Characteristics that demonstrated the lowest reliability (e.g., on-street parking, tree shade on street, sidewalk width, and curb cuts) should be assessed with caution. These characteristics were harder to view on the imagery and could be blocked from view by cars parked along the side of a street. Additionally, consistent with field audit inter-rater reliability [12], items pertaining to environmental quality (e.g., amount of litter) are subject to perceptions and experiences of individual auditors and thus had lower inter-rater reliability.
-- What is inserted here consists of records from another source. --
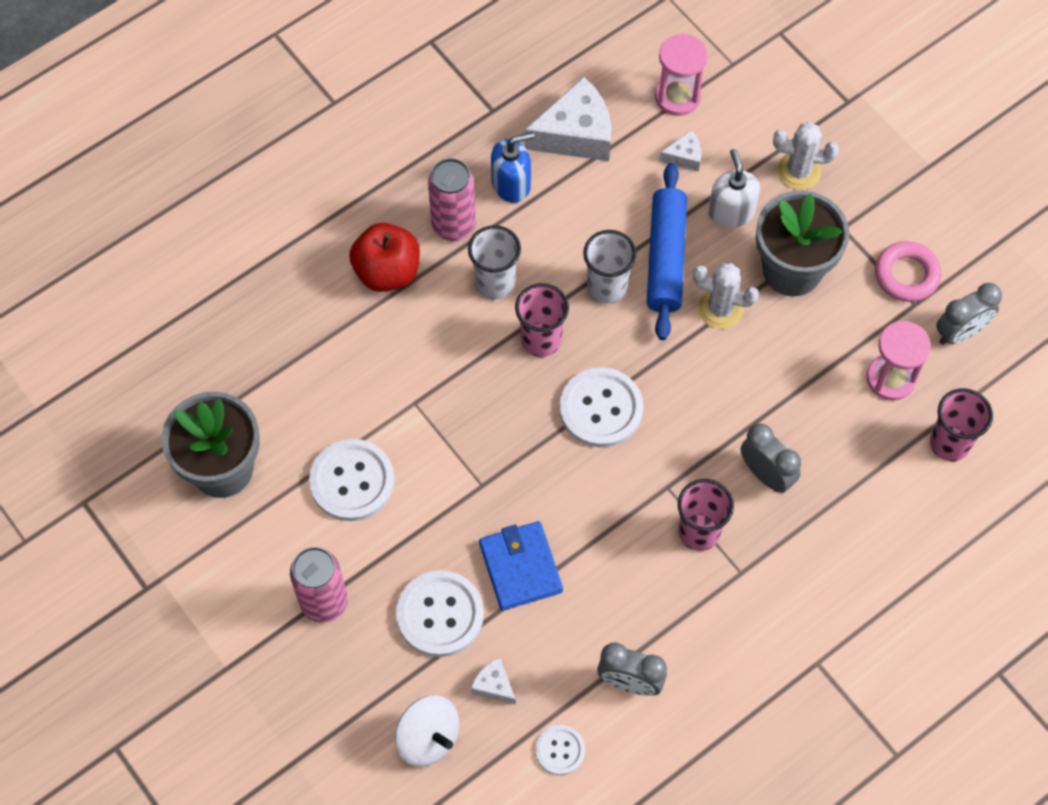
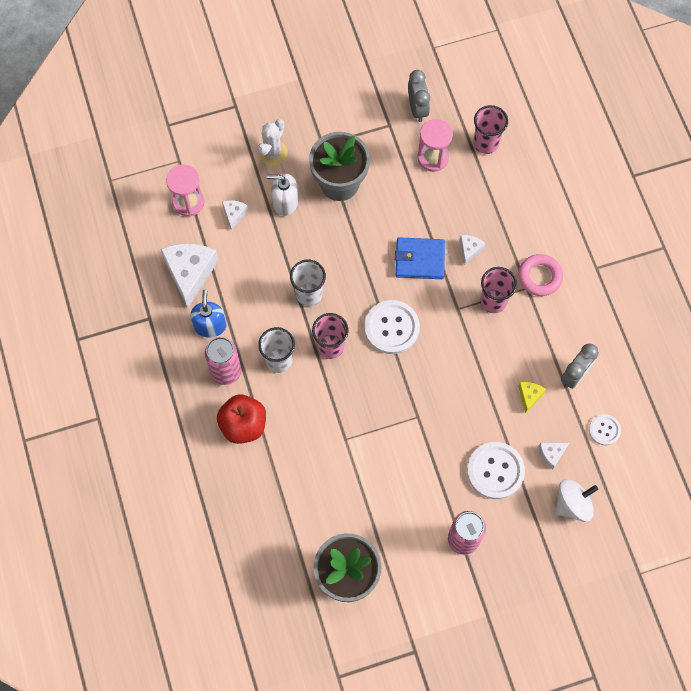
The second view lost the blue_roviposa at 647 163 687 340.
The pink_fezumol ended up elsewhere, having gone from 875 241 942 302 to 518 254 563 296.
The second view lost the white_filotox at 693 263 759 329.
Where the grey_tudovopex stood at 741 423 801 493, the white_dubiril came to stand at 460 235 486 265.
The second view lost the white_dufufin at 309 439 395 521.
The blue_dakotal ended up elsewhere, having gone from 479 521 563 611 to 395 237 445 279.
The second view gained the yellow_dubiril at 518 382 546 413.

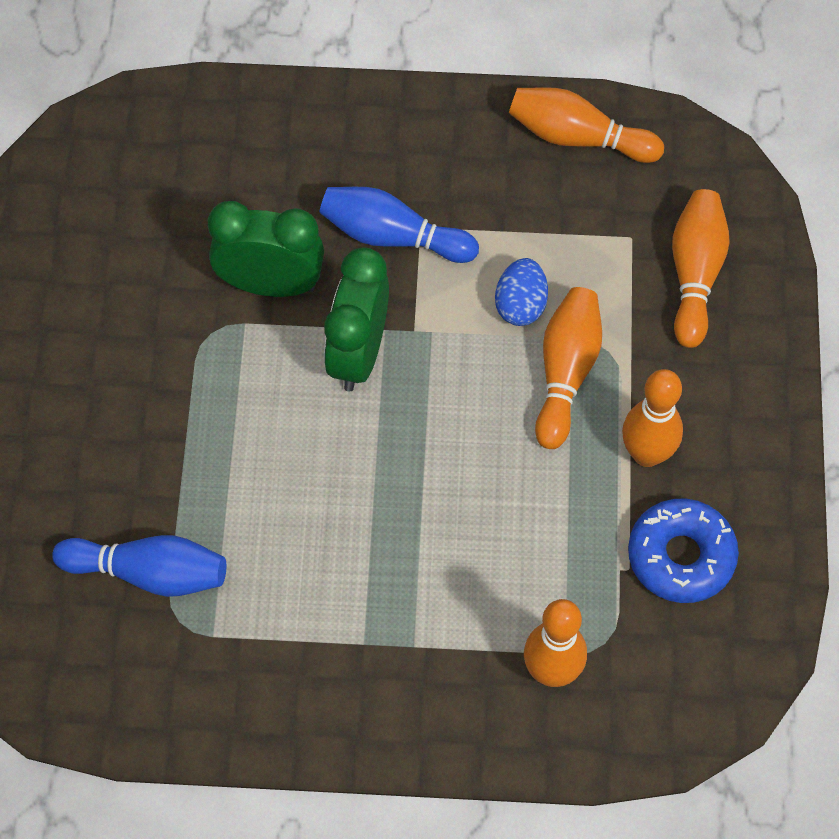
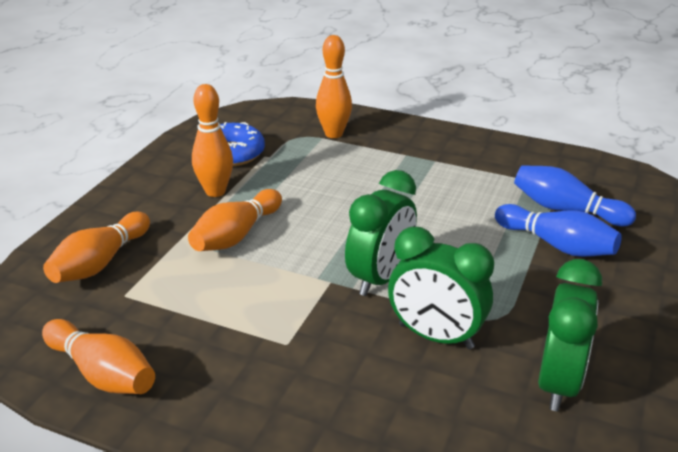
The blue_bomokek ended up elsewhere, having gone from 319 187 479 263 to 495 204 622 257.
The second view lost the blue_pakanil at 495 258 548 326.
The second view gained the green_tudovopex at 538 259 602 411.

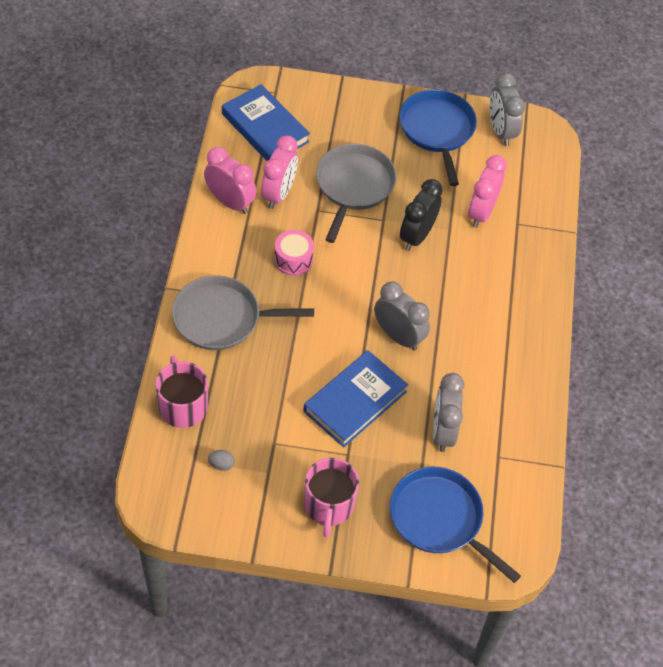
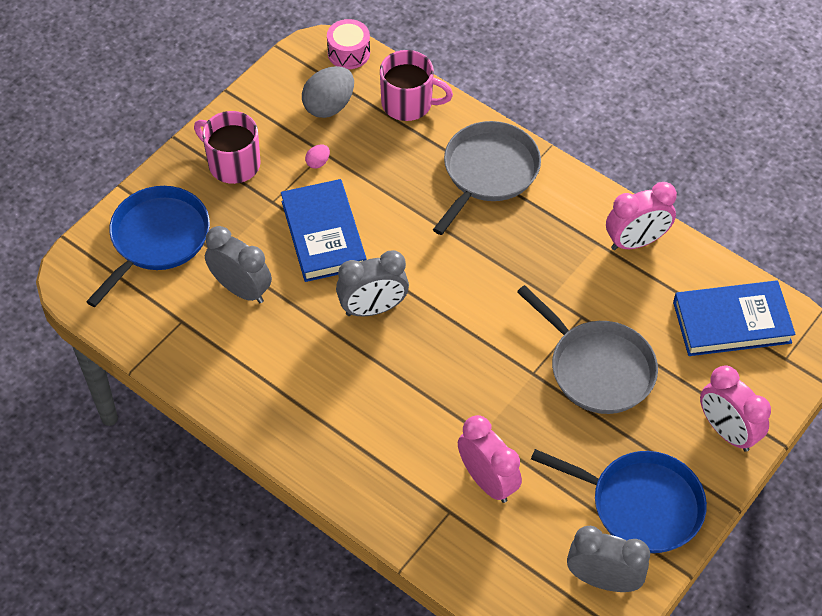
The pink_tudovopex ended up elsewhere, having gone from 261 135 298 209 to 700 366 771 452.
The second view lost the black_tudovopex at 400 179 443 251.
The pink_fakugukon ended up elsewhere, having gone from 274 230 314 276 to 327 19 370 69.
The size of the grey_pakanil at 208 450 235 471 changed by a factor of 2.19.
The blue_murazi at 390 467 521 583 ended up facing another way, 45 degrees counterclockwise from before.
The second view gained the pink_pakanil at 305 145 330 169.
Several limitations should be noted. First, while the imagery may be reliable, it is not available on all streets presently, although spatial coverage continues to increase over time. Second, we were unable to examine the potential effect of certain factors that may impact inter-rater reliability (e.g., training method, image clarity, viewing angles, and procedures used to view the imagery). Because all auditors were trained the same way and used the same image source and computer program, we could not investigate the potential effects of training method, viewing program, and image on reliability. The auditors did view the images on different screens, which may have resulted in differences in clarity; however, the substantial to nearly perfect reliability results suggest that this factor did not play a significant role. Additionally, while raters were trained using a protocol, there were no quality control measures conducted throughout the auditing process; however, such quality control mechanisms would likely improve agreement even more.

Third, this study only assessed urban and suburban areas and results cannot be generalized to rural environments. Fourth, information regarding when the images were obtained is an issue with this technique. At the time of data collection, time stamps were not available on images, and it is possible that auditors in this study assessed imagery taken at different times. However, all audits were conducted over a short study period (3–4 months) and it is likely the images had not changed. After our study was completed, Google started including month and year of Street View image acquisition (available at the bottom-left of images when viewed through http://maps.google.com, but not in Google Earth). Date stamps allow researchers and practitioners to better match environmental conditions with temporally concurrent behavior and outcome measures. As research on built environment and physical activity evolves and potentially identifies other important characteristics of the built environment or improved measurement scales, researchers may be able to assess longitudinal changes in communities if multi-temporal and archived imagery are made available.